Our story begins with a June 11 “Bubbling Cauldron” post in which you claim that Mensinger and his council colleague Jim Righeimer are going to destroy the city of Costa Mesa by employing a black-magic combo of Republican incantations (a “mantra,” you call it) and the “skills that they used to ride two divisions of SunCal Companies into the ground.”
You even imply that your insight isn’t really much of an insight, that what Righeimer and Mensinger are doing in facing down the public employee union leadership over pensions and such is obviously/outrageously evil/criminal/dangerous. “It’s really hard to imagine that they really think the public is so blind and stupid,” you write, puzzled, in a way that sounds as if you think we (the public) are equipped with doctorates and X-ray vision. But, no, that can’t be right because by the end of the same paragraph it’s pretty clear that you—Geoff West—believe we (the very same public) are in fact “blind and stupid”: “I’m not sure what it’s going to take for the voters of this city to wise-up.”
But I’m less interested in your measure of our intellect vis-à-vis your own (which, well, wow), and more compelled by your claim that Righeimer and Mensinger destroyed “two divisions of SunCal Companies.” Because that discovery would be like 64-point Helvetica bold news if it were true, the local news equivalent of a moon landing: if the guys who claim they can balance Costa Mesa’s budget have actually cratered (not just one but) two companies, well, brother, that’s a killer story.
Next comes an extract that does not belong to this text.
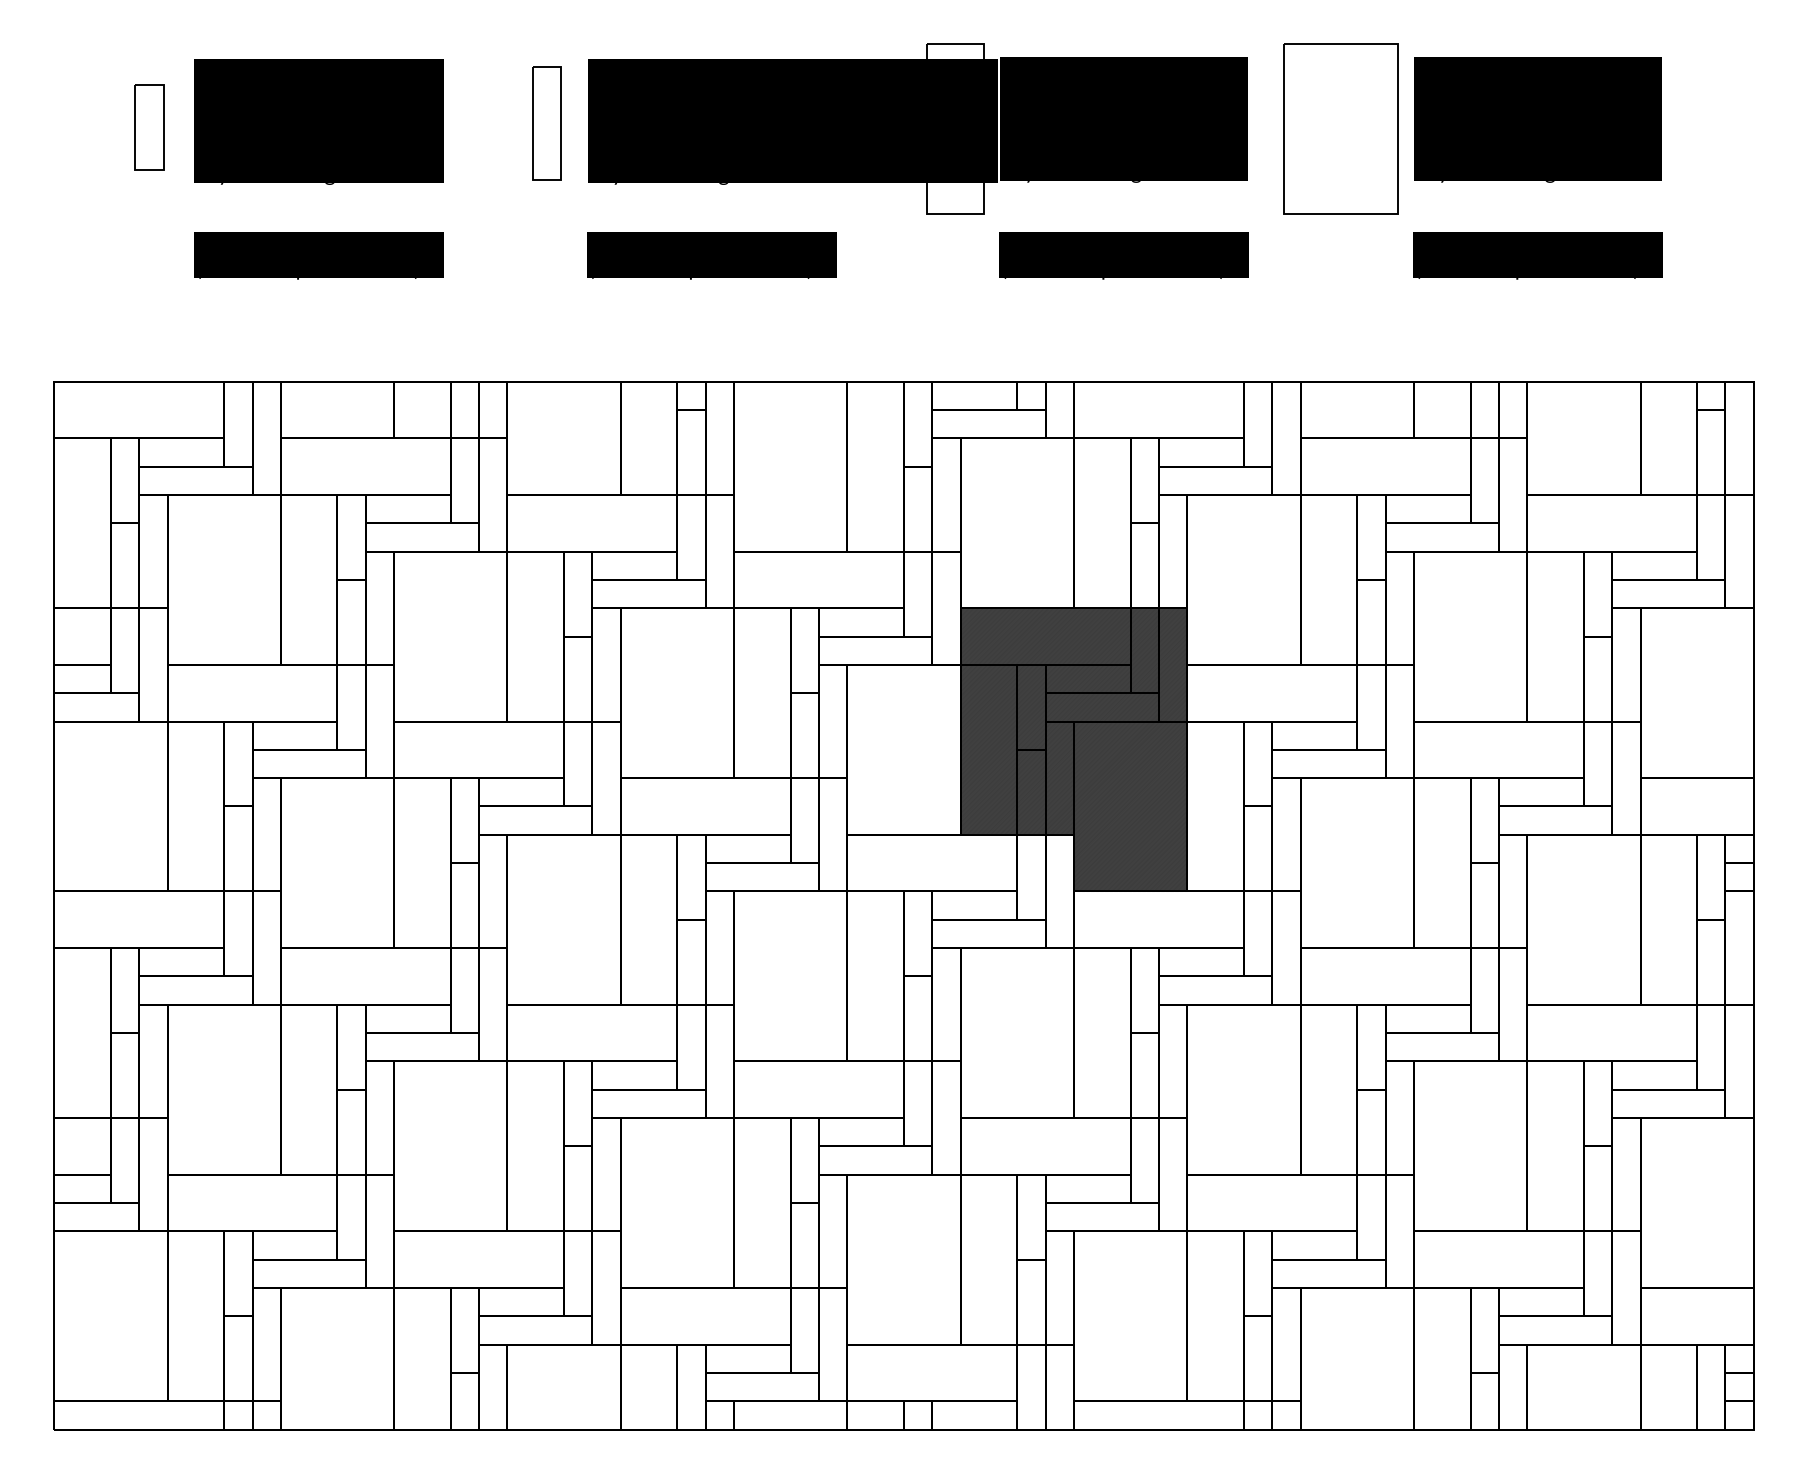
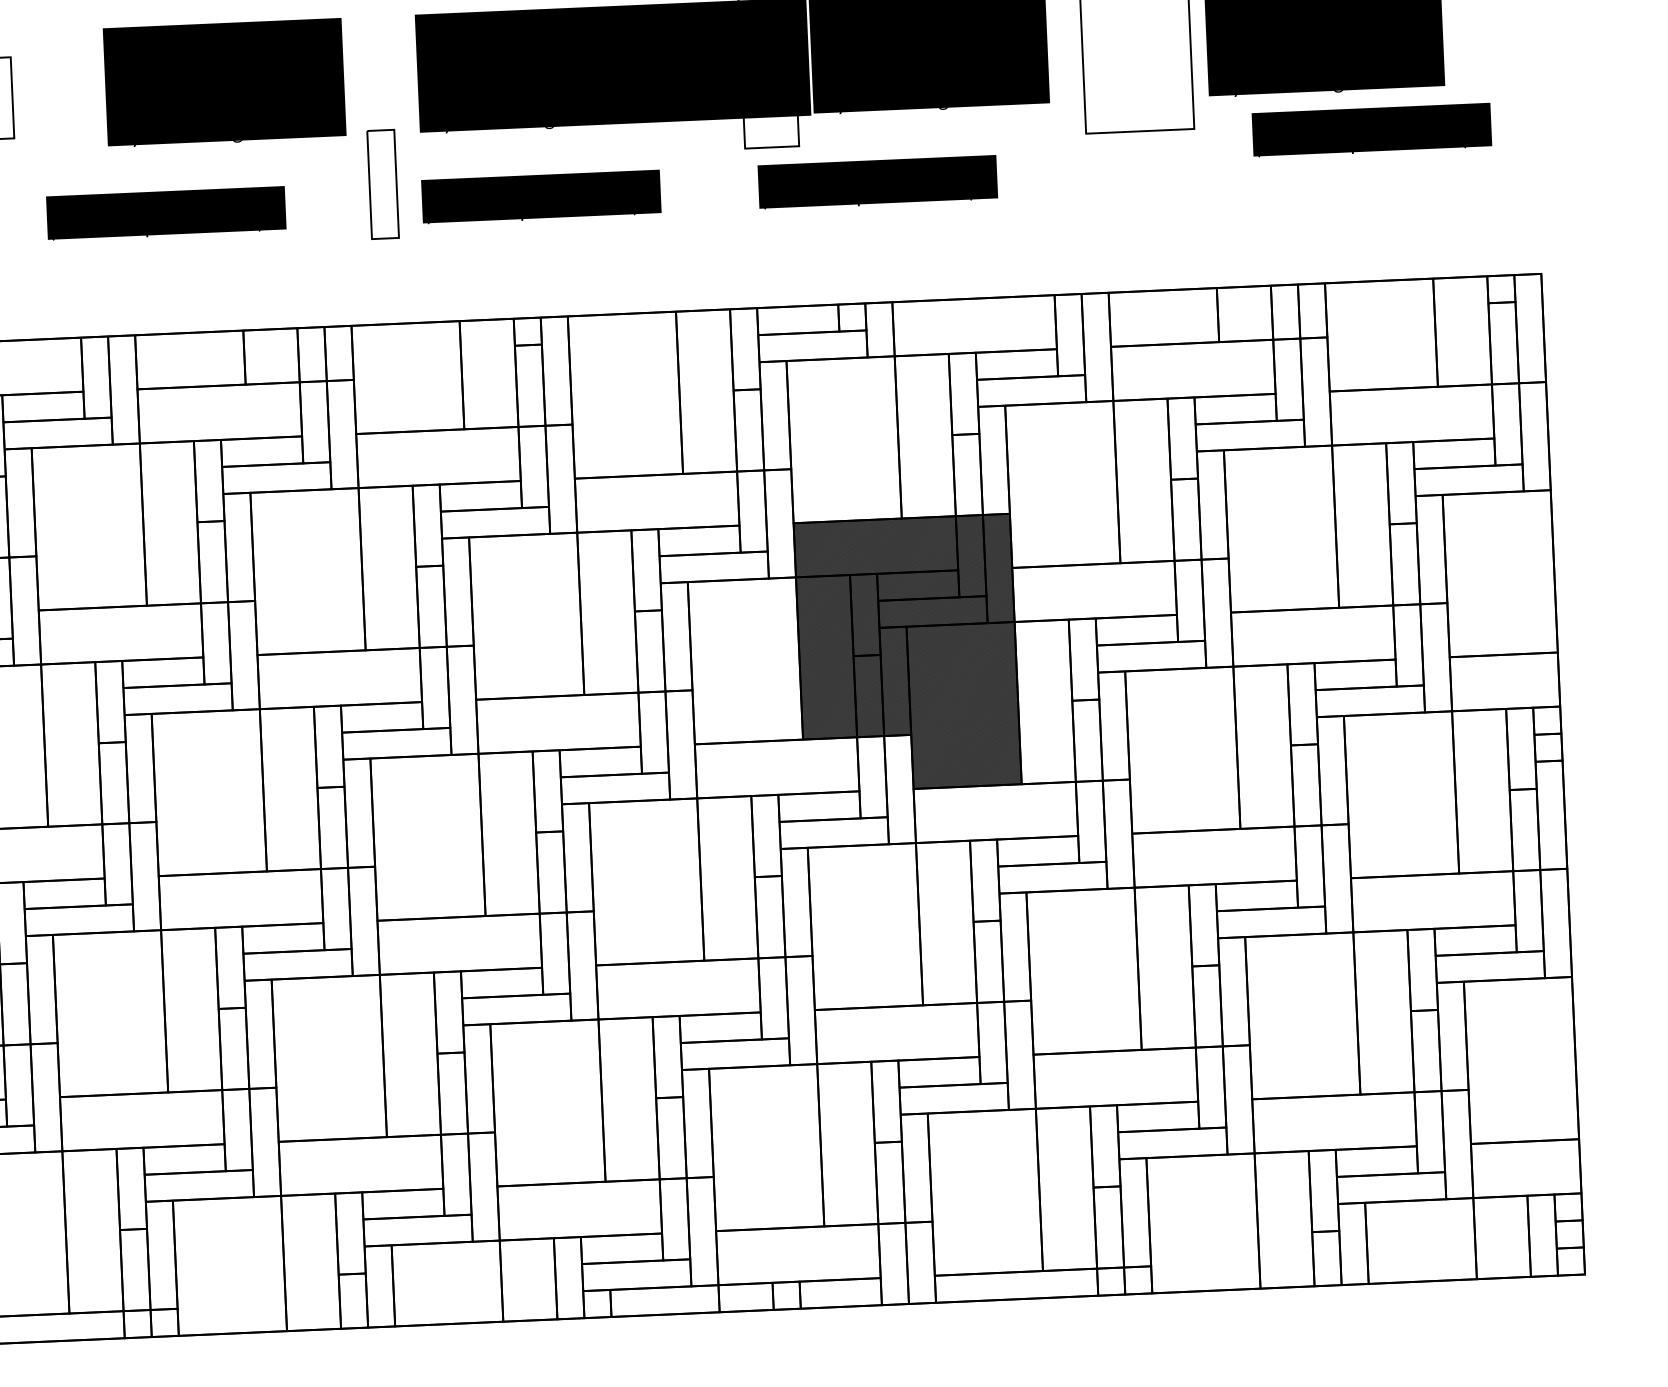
text: (318, 121) -> (224, 82), moved
part: (546, 123) -> (382, 184), moved
text: (1123, 255) -> (877, 182), moved
text: (1537, 255) -> (1371, 130), moved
But in that June 11 post, you didn’t provide any evidence to support the claim, and reading it made the dentate rows in the mouth of the internal editor in me just clench in the kind of terror rictus that immediately precedes (in my case, anyhow) pants-wetting. Because as I read it, your claim includes at least two of the three components of libel—it’s defamatory and it’s published—and I’m here to tell you that I think it also includes the third: it’s false.
I’m not alone in that opinion. On July 1, you told your readers that an attorney representing Mensinger had notified you that Mensinger believes “[t]his statement is demonstrably false and defamatory. No company Mr. Mensinger has been an employee of, including the division of SunCal that he managed, has ever gone bankrupt.”
Mensinger’s attorney went on to demand a correction. And that’s when you made your second mistake: you doubled down.
“Although I already knew that his accusations were specious, I spent a little time browsing the Internet and in a very short time I found more than 20 articles that verified the facts,” you write. “SunCal Companies has been mired in bankruptcy proceedings for several years, and those proceedings include the Multifamily Division of which Mensinger had been president. In addition, Mensinger was also a Division President with The Bethany Group before he went to SunCal, and that company also filed for bankruptcy.”
I mean, Geoff, you’ve either got just the largest brass-coated reproductive organs in the world or a huge bank account or both. Because in this passage you (a) indicate that you’ve relied exclusively on the Internet for your research, (b) refuse to acknowledge your first error, and (c) claim that you’ve stumbled across additional evidence to support your claim that Mensinger’s a one-man suicide bomber where real estate activity is concerned. And you say all this (“specious,” “a little time,” “browsing,” “a very short time”) in a way that’s calculated to suggest that proving your original claim (Mensinger wrecked SunCal) was easy, merely the kind of thing you do when you’re not smashing atoms in your home office or working out Goldbach’s conjecture.
But your proof doesn’t prove what you think it does. A great deal of research on my part helped me figure out what I think you’re really seeing.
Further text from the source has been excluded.